Miałem okazję być fotografem na ślubie i weselu dwojga niesamowitych i osób. Maja i Kuba mieszkają w Poznaniu, a Kubę znam niemalże od dziecka. Na swój ślub pojechali jednak do Szczecina, rodzinnego miasta Mai. Po ślubie pojechaliśmy na wesele do włoskiej restauracji Portofino. Klimat włoskiej knajpki doskonale podkreślił swobodną atmosferę wesela, którego zwieńczeniem było przygotowanie pizzy przez kulinarnego pasjonata jakim jest Kuba. Niestety musicie mi wierzyć na słowo bo działo się to już po skończeniu przeze mnie pracy, ale mogę Was zapewnić, że pizza była bardzo dobra. Zdjęcia ślubne w takiej atmosferze robią się same i jest to tym, co najbardziej lubię w fotografii i reportażu. Wtedy nie liczy się to czy jestem pracujesz w Poznaniu, Szczecinie czy jakimkolwiek innym mieście.
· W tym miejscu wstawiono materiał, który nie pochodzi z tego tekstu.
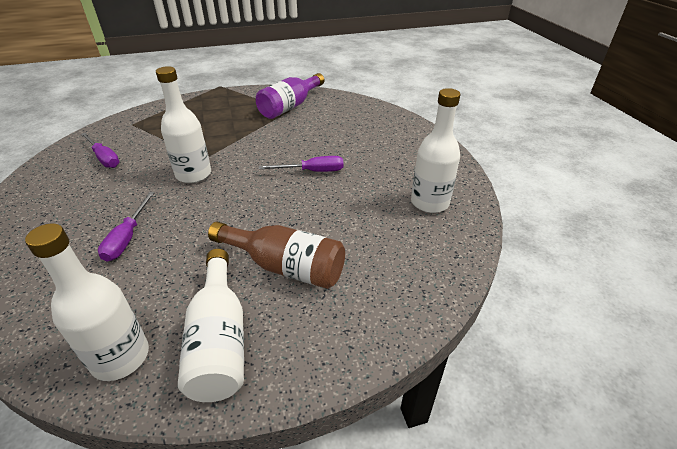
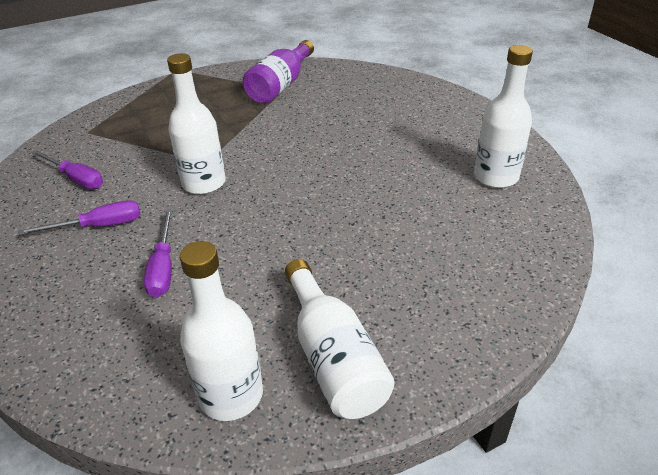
camera: 10 degrees left, 0 degrees up
(285, 267) = (368, 270): brown bottle -> none
(312, 171) = (346, 160): purple screwdriver -> purple screwdriver (98, 226)

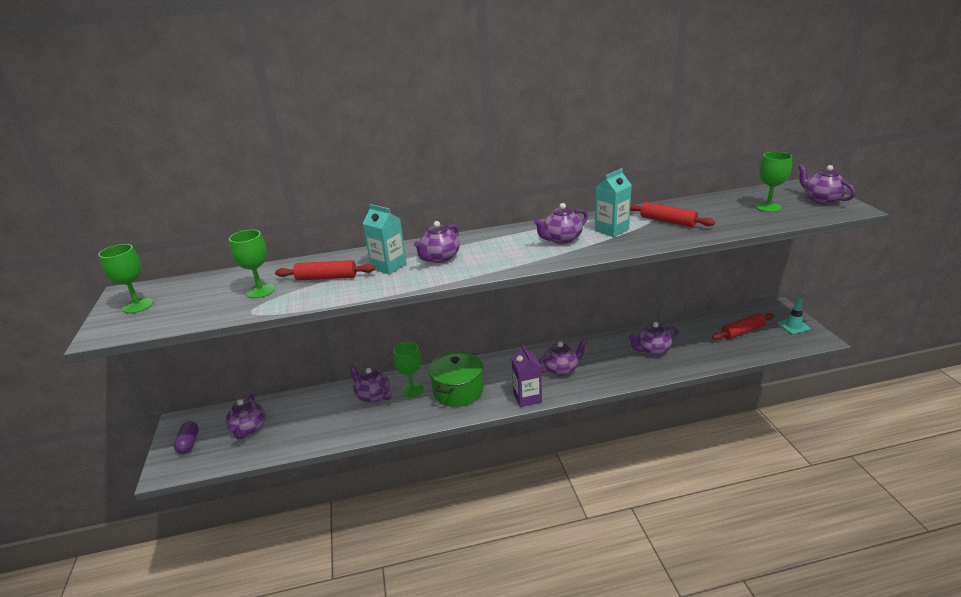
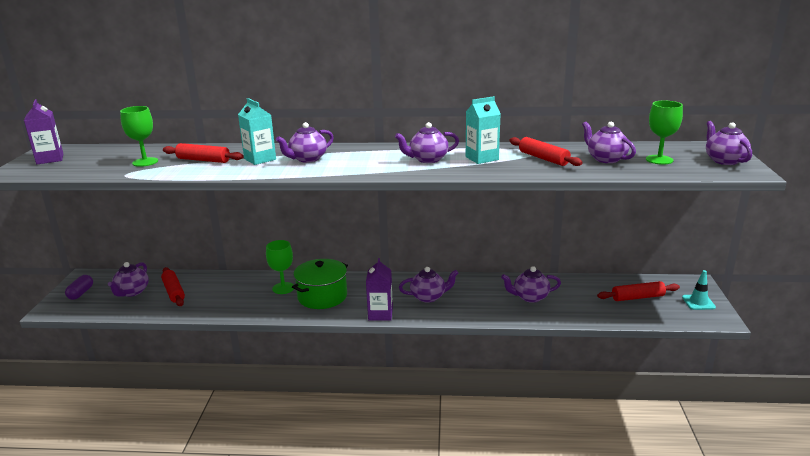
camera: 15 degrees right, 5 degrees down
(138, 306) = (50, 159): green goblet -> purple carton
(296, 418) = (174, 292): none -> red rolling pin
(372, 396) = (247, 286): purple teapot -> purple teapot (606, 159)

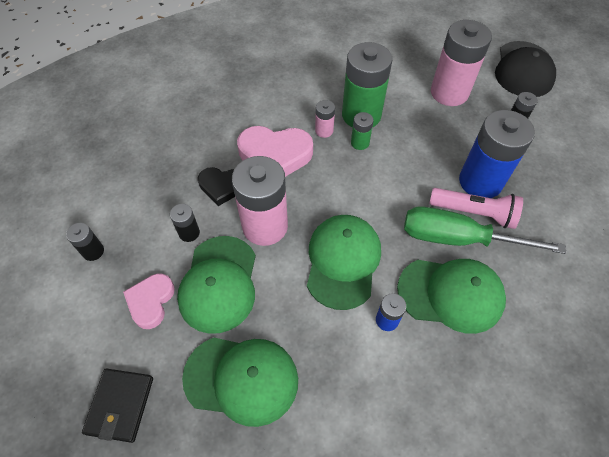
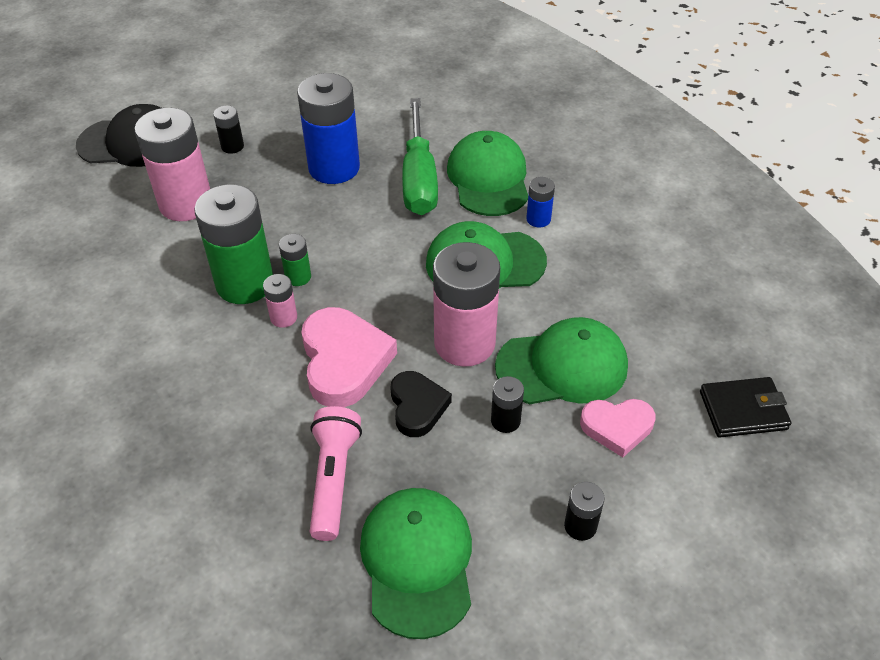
camera: 105 degrees left, 10 degrees down
(241, 379) = (657, 315): green cap -> green cap (417, 562)
(474, 213) = (380, 169): pink flashlight -> pink flashlight (333, 479)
Zdjęcia z takich wesel zawsze są pełne szczerych i naturalnych emocji.
Wszystkiego najlepszego dla Was, a dla Ciebie Kuba spełnienia kulinarnych marzeń.
Na sesję zdjęciową umówiliśmy się w Poznaniu, w naszej ulubionej scenerii, czyli w otoczeniu drzew, łąk i wody.